Portanto: somos uns miserabilistas, invejosos e merdosos.
Este palavreado todo é para chegar ao salário de António Mexia. Um rendimento que rebenta com o tecto do firmamento e chega ao Céu. Será mesmo uma das poucas formas de se alcançar o Céu: rebentando com o malvado tecto salarial, um tecto para anões sem ambição.
Mexia tem sido considerado um gestor exemplar, dentro da escola de um outro grande génio da Finança, o desaparecido Rendeiro. Há uma geração filha do cavaquismo arregimentada por uns descontraídos que usam frases em inglês, fazem de conta que jogam golfe e gostam de carros cinzentos prateados, que souberam convencer os totós dos accionistas que sem eles as empresas não dariam dividendos chorudos. Vai daí auto-remuneraram-se e a coisa tem passado mais ou menos discreta.

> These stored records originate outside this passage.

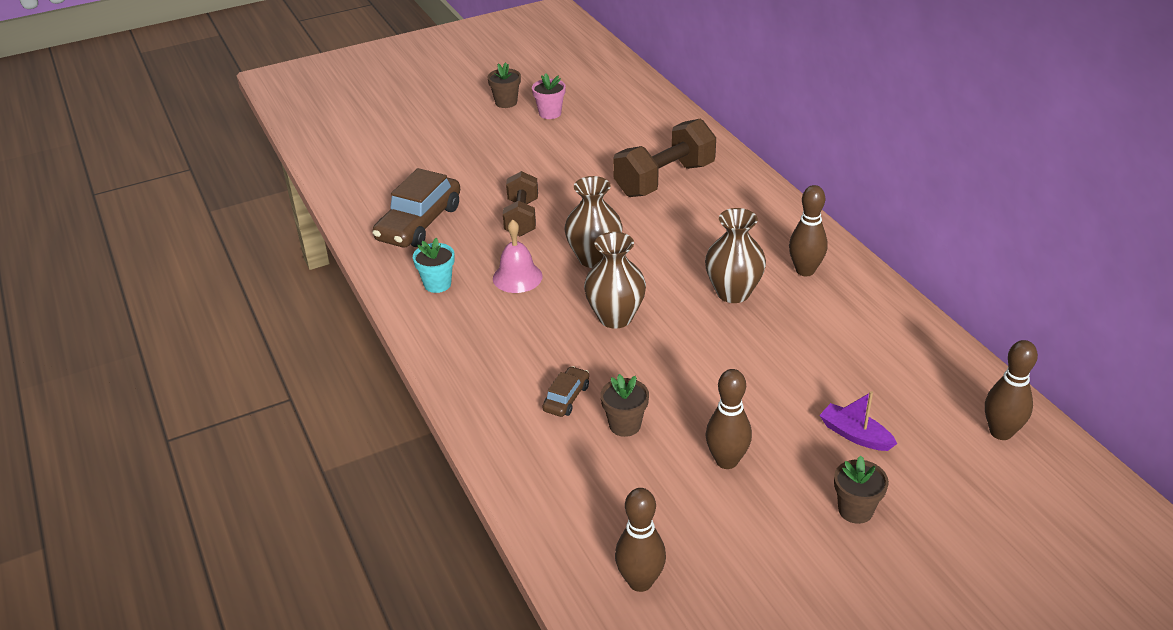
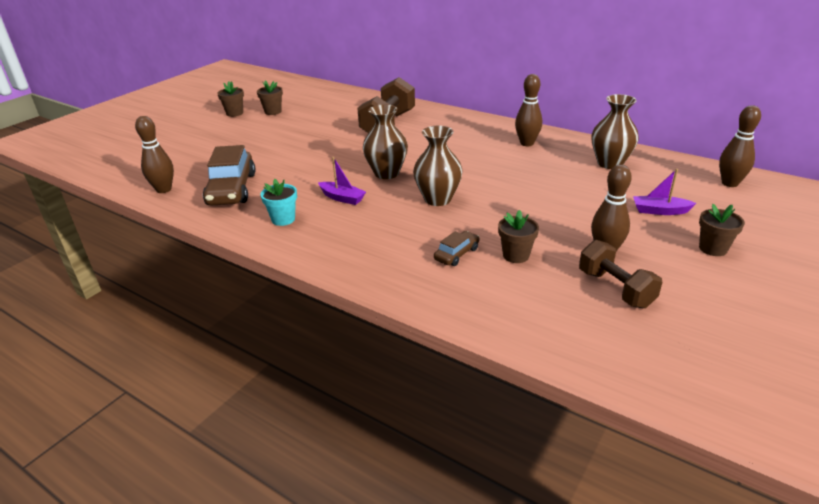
camera: 30 degrees left, 5 degrees down
(517, 277) = (342, 198): pink bell -> purple boat
(522, 218) = (310, 166): brown dumbbell -> brown dumbbell (615, 289)
(550, 113) = (273, 111): pink flower pot -> brown flower pot
(566, 398) = (457, 254): brown car -> brown car turned 45 degrees clockwise
(640, 581) = (644, 346): brown bowling pin -> brown bowling pin (164, 189)
(733, 293) = (498, 165): brown vase -> brown vase (610, 163)

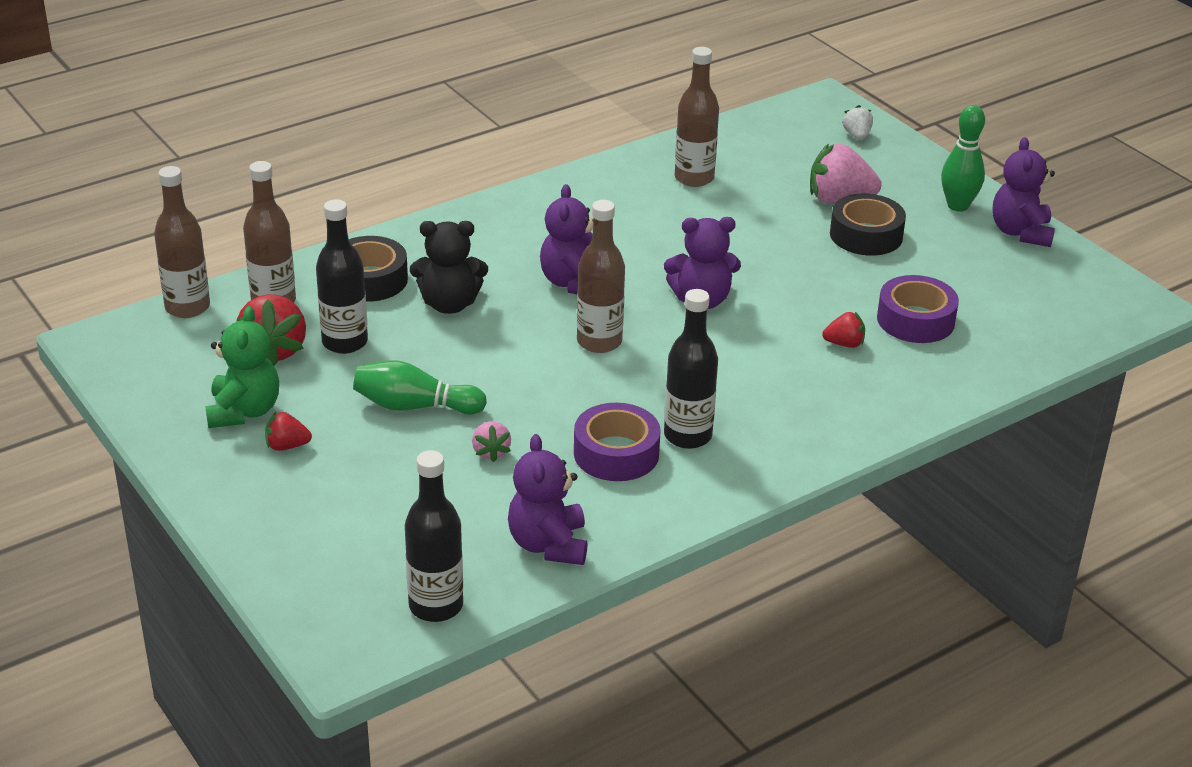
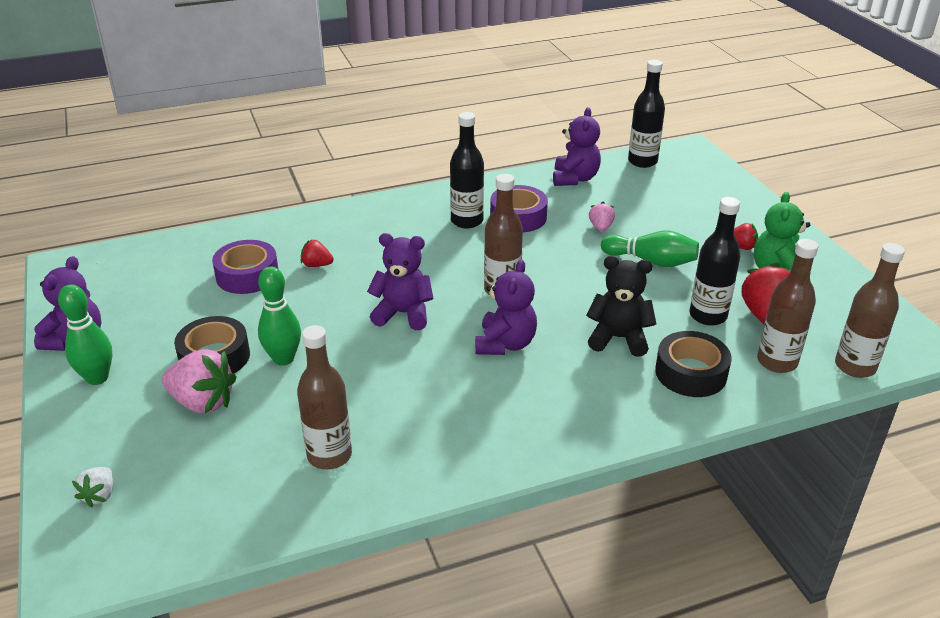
camera: 165 degrees left, 0 degrees up
(796, 242) = (283, 359): none -> green bowling pin

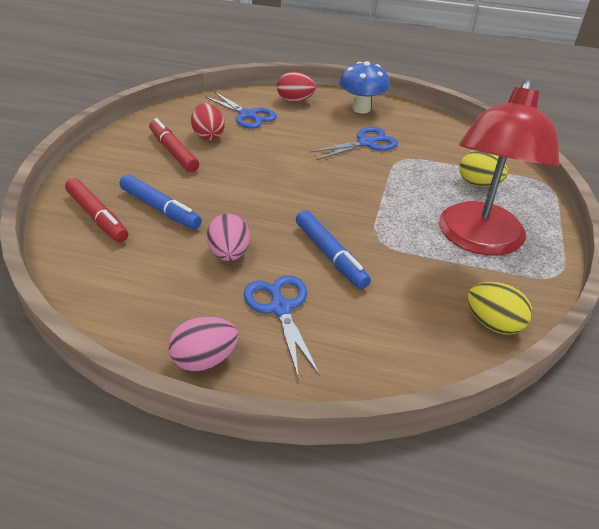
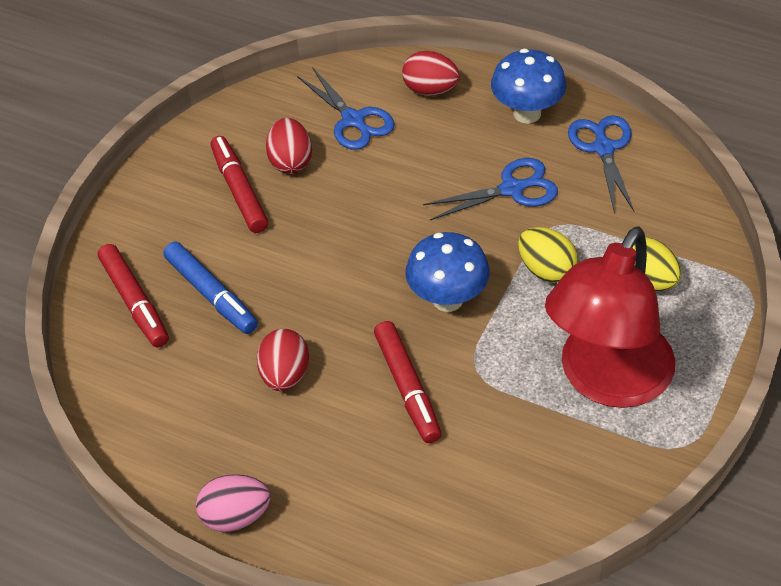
camera: 15 degrees right, 10 degrees up
(229, 254) = (285, 375): pink egg -> red egg
(281, 308) = (330, 459): blue scissors -> blue scissors (603, 148)
(330, 255) = (407, 387): blue marker -> red marker
(343, 201) = (447, 299): none -> blue mushroom
(492, 323) = (572, 506): yellow egg -> yellow egg (546, 270)

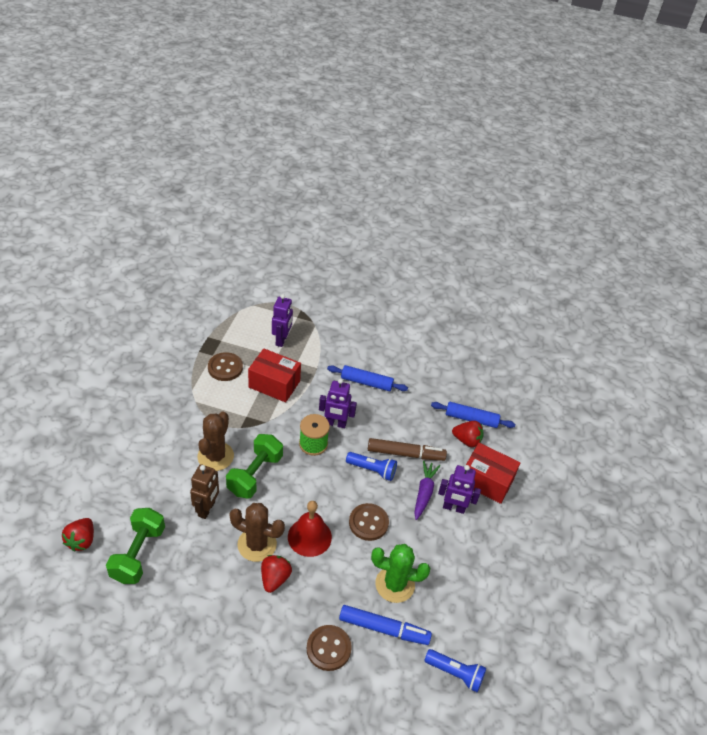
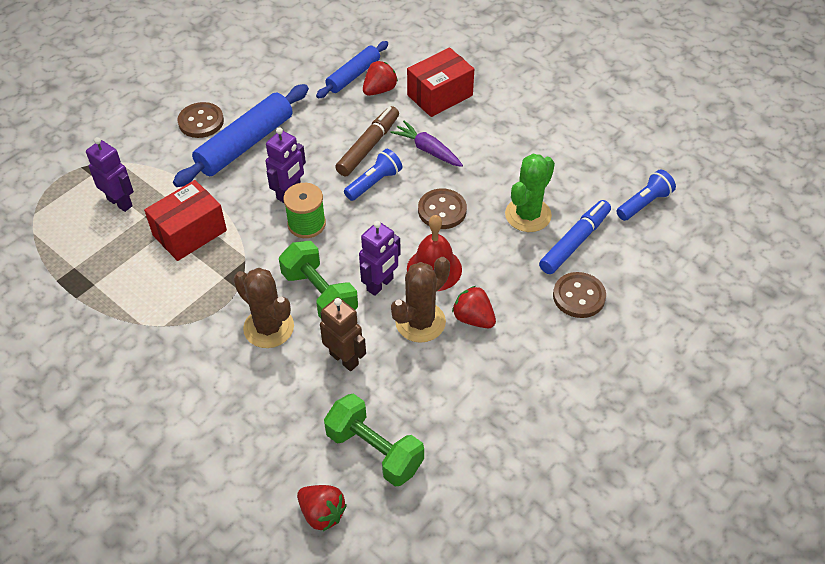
camera: 60 degrees left, 5 degrees up
(225, 368) = (127, 276): brown button -> brown button (201, 122)
(366, 382) = (245, 144): blue rolling pin -> blue rolling pin, size x1.62
(453, 508) = (459, 133): purple robot -> purple robot (380, 284)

Até eu sabia que Mexia ganhava um ordenado impensável. Mas há outros. É só investigar. O que está em causa são duas coisas: não é justo que os consumidores da EDP paguem uma factura que compromete o desenvolvimento do país e retire às famílias rendimento, para uma administração que gere em regime de monopólio possa fazer o que lhe apetece. Segundo: há aqui uma questão social importante. Uma empresa não pode demitir-se do seu papel social e um gestor não pode dizer que ganhou milhões porque cumpriu os objectivos. É uma afronta social e grave, vinda de quem já foi ministro, professor e tem de mostrar uma conduta pública solidária.
Claro que há ainda gente com sentido da missão pública. E a entrevista de ontem de Ana Jorge a MSTavares mostrou mais uma vez como se pode ser sério, inteligente, dialogante e servir o país, mesmo num governo que tem como chefe um ex-agente de obras armado em arquitecto, ou seja um daqueles patos-bravos que abandonaram o cimento e agora se deliciam com o perfume do alcatrão.